Owner warns others to be careful with their pets after her cat was a whisker away from being stolen

Oliver LaneSouth Western Times
Ja-Jah had never been outside the house before the night of the incident.
Camera IconJa-Jah had never been outside the house before the night of the incident. Credit: Oliver Lane

After her cat came close to from being stolen from her Carey Park driveway, owner Cat Pesce wants to warn other pet owners.

In recounting the terrifying moment she realised she had almost lost her nearly two-year-old pet, Ms Pearce believes she was targeted due to it being the rare and expensive Sphinx breed.

“Definitely his breed, you sort of see him and think ‘you never see cats like that,’ and he’s so unique,” she said.

“I’m sure people like that probably see a price tag on him which is really, really horrible because he means so much to me and Puss, he’s my first cat, they’re like brothers and they get along so well, I just can’t even imagine what I would have done.”

Ms Pesce said the attempted cap napping occurred while she and her partner were hosting friends.

She said a man who had waited hours outside her property tried to coax her pet Ja-Jah for more than ten minutes at around midnight.

Eventually, the man was successful and grabbed the cat before riding off with it in his arms and out of view of their security camera.

But somehow, just moments later Ja-Jah returned to the house having escaped.

The man taking off on bike with Ja-Jah.
Camera IconThe man taking off on bike with Ja-Jah.

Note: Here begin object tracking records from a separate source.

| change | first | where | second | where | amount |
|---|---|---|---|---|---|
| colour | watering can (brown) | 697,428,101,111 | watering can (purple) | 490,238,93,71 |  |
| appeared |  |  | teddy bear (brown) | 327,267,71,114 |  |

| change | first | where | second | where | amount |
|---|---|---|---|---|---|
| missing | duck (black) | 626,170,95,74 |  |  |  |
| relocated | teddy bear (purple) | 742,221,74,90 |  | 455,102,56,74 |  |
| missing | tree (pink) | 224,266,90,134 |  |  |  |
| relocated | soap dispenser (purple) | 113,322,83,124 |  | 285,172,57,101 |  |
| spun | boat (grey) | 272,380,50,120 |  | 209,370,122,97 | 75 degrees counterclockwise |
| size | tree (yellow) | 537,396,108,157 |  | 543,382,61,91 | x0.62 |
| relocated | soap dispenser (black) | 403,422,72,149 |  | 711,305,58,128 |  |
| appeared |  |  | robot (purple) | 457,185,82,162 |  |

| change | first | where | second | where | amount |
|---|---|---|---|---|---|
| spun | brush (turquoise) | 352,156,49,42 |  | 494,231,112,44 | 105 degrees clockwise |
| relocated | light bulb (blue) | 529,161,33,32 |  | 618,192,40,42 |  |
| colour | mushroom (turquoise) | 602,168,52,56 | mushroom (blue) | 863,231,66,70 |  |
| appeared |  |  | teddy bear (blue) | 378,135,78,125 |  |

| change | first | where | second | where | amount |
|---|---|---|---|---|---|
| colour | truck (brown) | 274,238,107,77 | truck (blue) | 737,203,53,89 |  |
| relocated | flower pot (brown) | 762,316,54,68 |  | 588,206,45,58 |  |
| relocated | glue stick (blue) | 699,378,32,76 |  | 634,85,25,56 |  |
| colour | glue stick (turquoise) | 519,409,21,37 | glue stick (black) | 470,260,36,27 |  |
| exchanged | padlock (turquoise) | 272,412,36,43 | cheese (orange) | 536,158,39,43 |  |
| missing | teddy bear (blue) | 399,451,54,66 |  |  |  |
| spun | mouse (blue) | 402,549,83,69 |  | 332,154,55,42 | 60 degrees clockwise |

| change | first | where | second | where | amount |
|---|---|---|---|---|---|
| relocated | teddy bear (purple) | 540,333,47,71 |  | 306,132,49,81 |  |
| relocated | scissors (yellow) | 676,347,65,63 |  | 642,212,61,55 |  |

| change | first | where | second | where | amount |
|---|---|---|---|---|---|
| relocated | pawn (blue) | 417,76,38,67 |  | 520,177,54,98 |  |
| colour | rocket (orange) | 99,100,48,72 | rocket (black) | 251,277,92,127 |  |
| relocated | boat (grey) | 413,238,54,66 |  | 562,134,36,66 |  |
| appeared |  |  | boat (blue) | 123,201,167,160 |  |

Credit: Supplied

The experience has left both owner and pet rattled.

“I never thought it would ever happened to me,” Ms Pesce said.

”My partner was saying ‘he was almost gone’ and I was like ‘oh my god,’ and I just broke down.

“I felt like it was like all my fault, it was such a horrible moment.

“He’s (Ja-Jah) just been really clingy, he keeps jumping on me more . . . he’s just sort of not let me out of his sight at all.”

Ms Pesce said she had seen a similar figure possibly scoping out her home previously but with her cat usually exclusively indoors there was no risk.

It wasn’t until Ja-Jah escaped through a back fence left open by a child that he found himself outside the area.

Ja-Jah has remained an indoor cat with access to an outdoor “catio,” an outside space sealed off with netting to allow the cat fresh air without being able to leave the back garden.

Ms Pesce said this was a good solution for owners to keep their cat and the wildlife safe.

“I know that it’s hard to leave pets inside but maybe like catios it would be a great idea,” she said.

“I just can’t imagine something like this happening or him getting run over.

“Cats are predators to wildlife so I mean that’s another really important thing.”